Fin de la permanence à vie des fonctionnaires: Drainville, le futur Trump du Québec, selon les syndicats

En voulant mettre fin à la permanence à vie des fonctionnaires, l’aspirant premier ministre Bernard Drainville veut devenir le Donald Trump du Québec et pouvoir influencer les employés de l’État à sa guise, raillent les syndicats.

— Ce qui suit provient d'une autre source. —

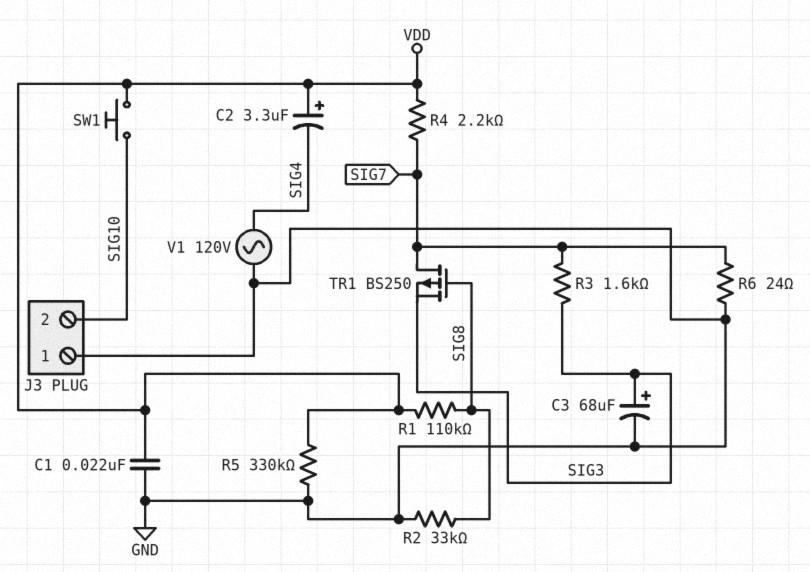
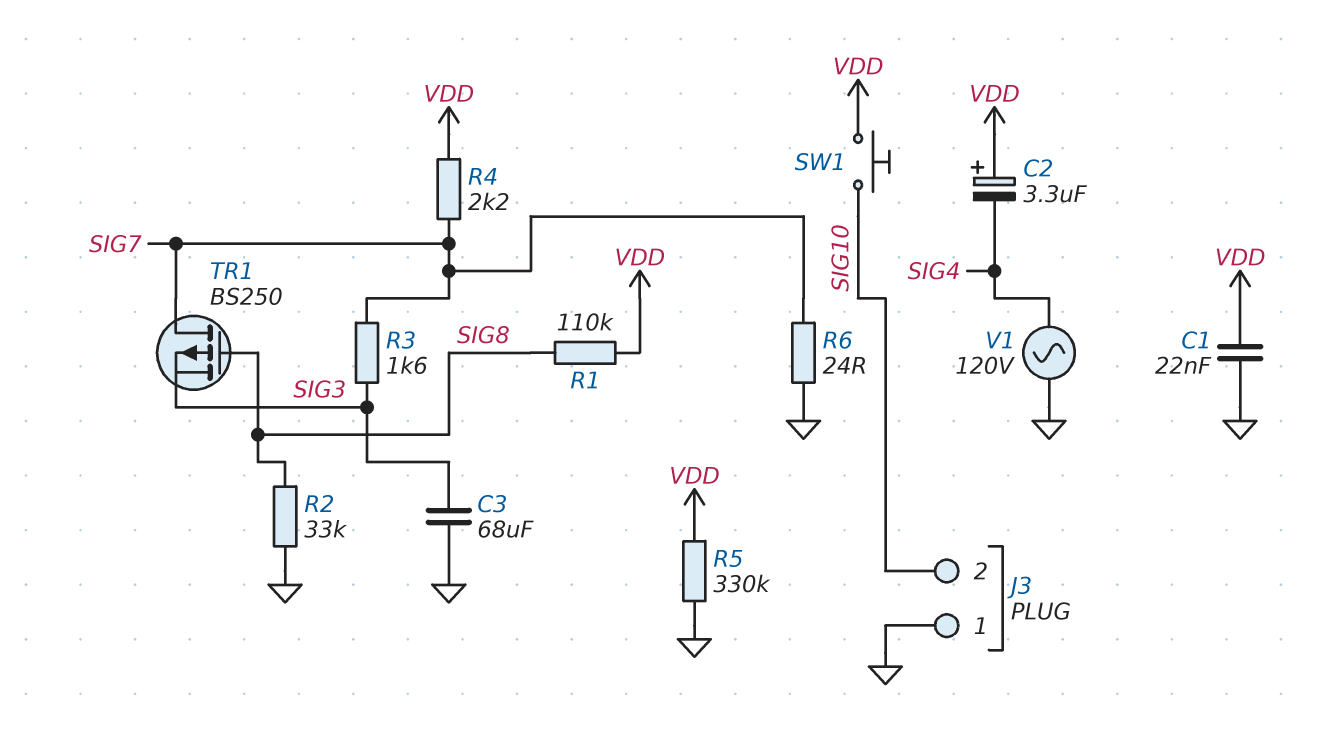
C3: 68uF (plus SIG3, minus GND) -> 68uF (GND, SIG3)

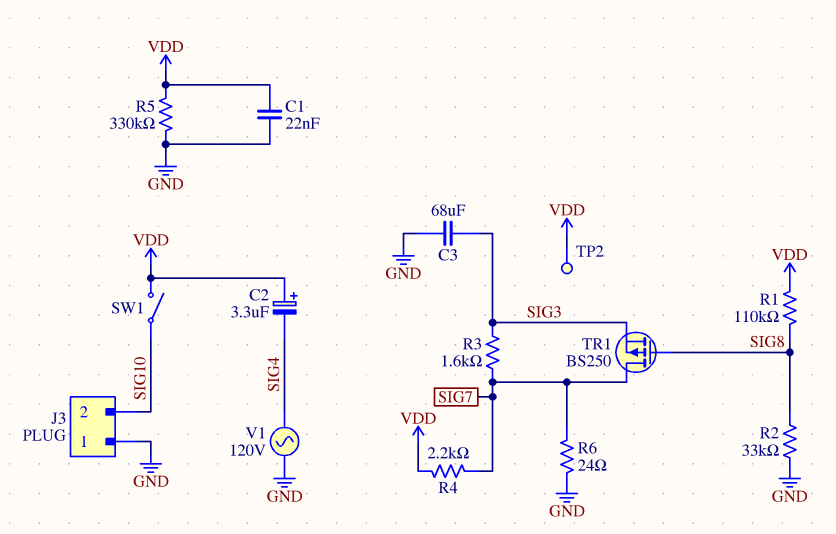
SW1: button (SIG10, VDD) -> switch (SIG10, VDD)
TP2: none -> test point (VDD)

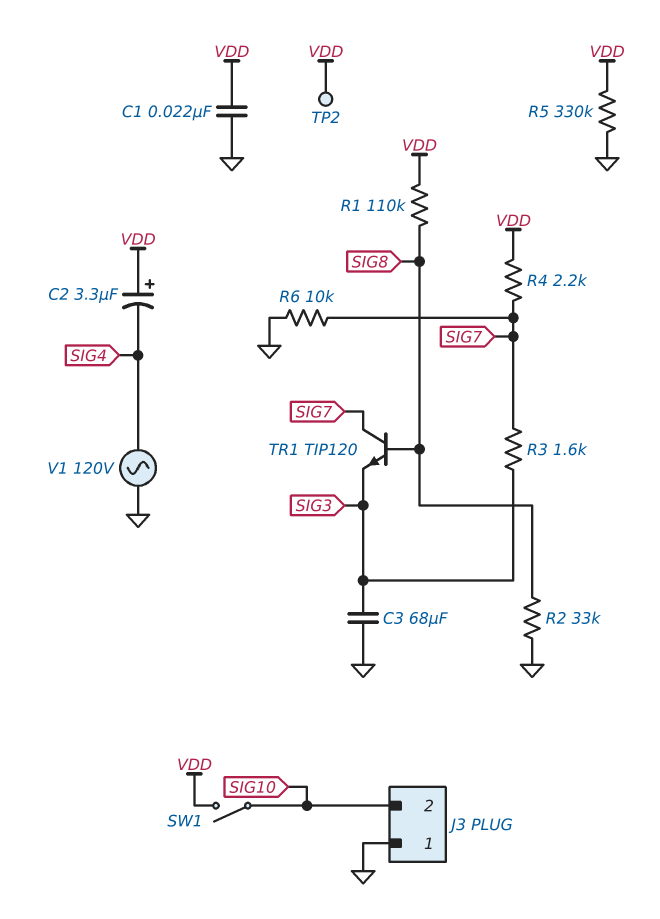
R6: 24 (GND, SIG7) -> 10k (GND, SIG7)
TR1: PMOS BS250 (G SIG8, D SIG7, S SIG3) -> NPN TIP120 (B SIG8, C SIG7, E SIG3)

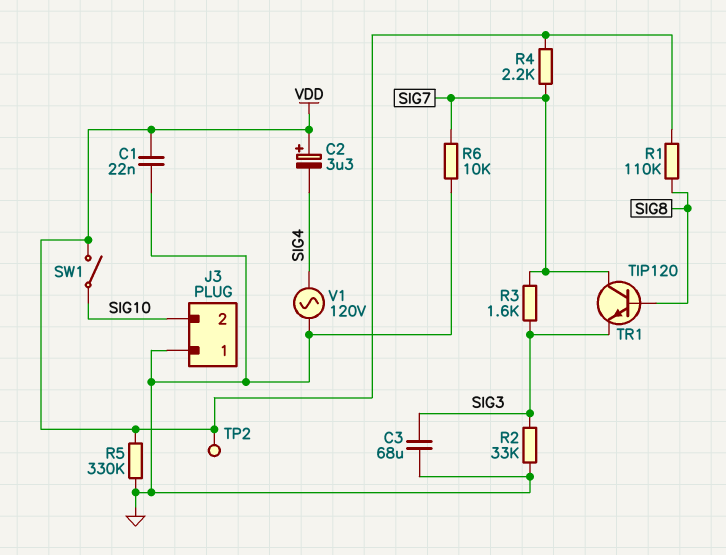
R2: 33k (GND, SIG8) -> 33k (GND, SIG3)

• À lire aussi : Avec Bernard Drainville comme premier ministre : finie la permanence à vie des fonctionnaires
« Le “président” Drainville, [ce serait] un peu comme M. Trump, [qui] met de la pression sur les fonctionnaires, sur les personnes dans l’appareil public pour qu’ils changent les décisions, qu’ils prennent des décisions comme lui le veut ! » dénonce le président du Syndicat de la fonction publique et parapublique du Québec (SFPQ), Christian Daigle, en entrevue avec notre Bureau parlementaire.
Le candidat à la chefferie de la CAQ promet de s’attaquer à une vache sacrée pour réduire la taille de l’État : éliminer la sacro-sainte sécurité d’emploi à vie dans la fonction publique.
« On n’a pas le choix pour avoir un État beaucoup plus efficace. Il faut être capable à un moment donné de dire à un fonctionnaire, “malheureusement, on n’a plus besoin de toi”. Il faut être capable aussi de dire à un fonctionnaire que le poste qu’il occupe est aboli parce qu’on n’en a plus besoin », plaide-t-il.
Populiste
Christian Daigle juge cette proposition « tellement populiste et opportuniste ». Il y voit une manœuvre de Bernard Drainville pour tenter par tous les moyens de séduire les caquistes plus à droite, alors qu’il traîne de la patte dans la course au leadership.
Le syndicaliste rappelle que la permanence des employés de l’État a été instaurée après l’ère Duplessis pour s’assurer de la neutralité du travail effectué dans les ministères et les organismes, à l’abri de l’influence politique.
Congédier des employés anti-troisième lien ?
« Si, par exemple, un employé au ministère des Transports faisait des études sérieuses et arrivait à une conclusion qu’un troisième lien, ce n’est peut-être pas l’idée du siècle et que ça fait mal paraître le ministre, est-ce qu’il devrait pouvoir automatiquement pouvoir congédier cette personne-là et la remplacer par quelqu’un qui est d’accord avec lui ? » lâche son homologue, le président du SPGQ, Guillaume Bouvrette.
Selon lui, les fonctionnaires et les professionnels du gouvernement du Québec doivent être au service de la population, pas du parti politique au pouvoir.
Il signale d’ailleurs qu’il est tout à fait possible de congédier un travailleur pour incompétence ou faute grave, à l’heure actuelle. L’État peut aussi abolir un poste et replacer un fonctionnaire ailleurs dans l’appareil public.
Fréchette, pas du même avis
L’autre candidate au trône caquiste, Christine Fréchette, n’a pas l’intention de s’attaquer à la permanence à vie. Selon elle, il y a d’autres moyens pour rendre la fonction publique plus performante et livrer des services de qualité aux Québécois.
« On doit avant tout réduire la lourdeur administrative et mieux définir nos priorités. On a embauché trop de fonctionnaires et créé trop de structures. Les changements ont commencé à s’opérer, mais on peut et on doit aller plus loin », a-t-elle fait valoir dans une déclaration écrite.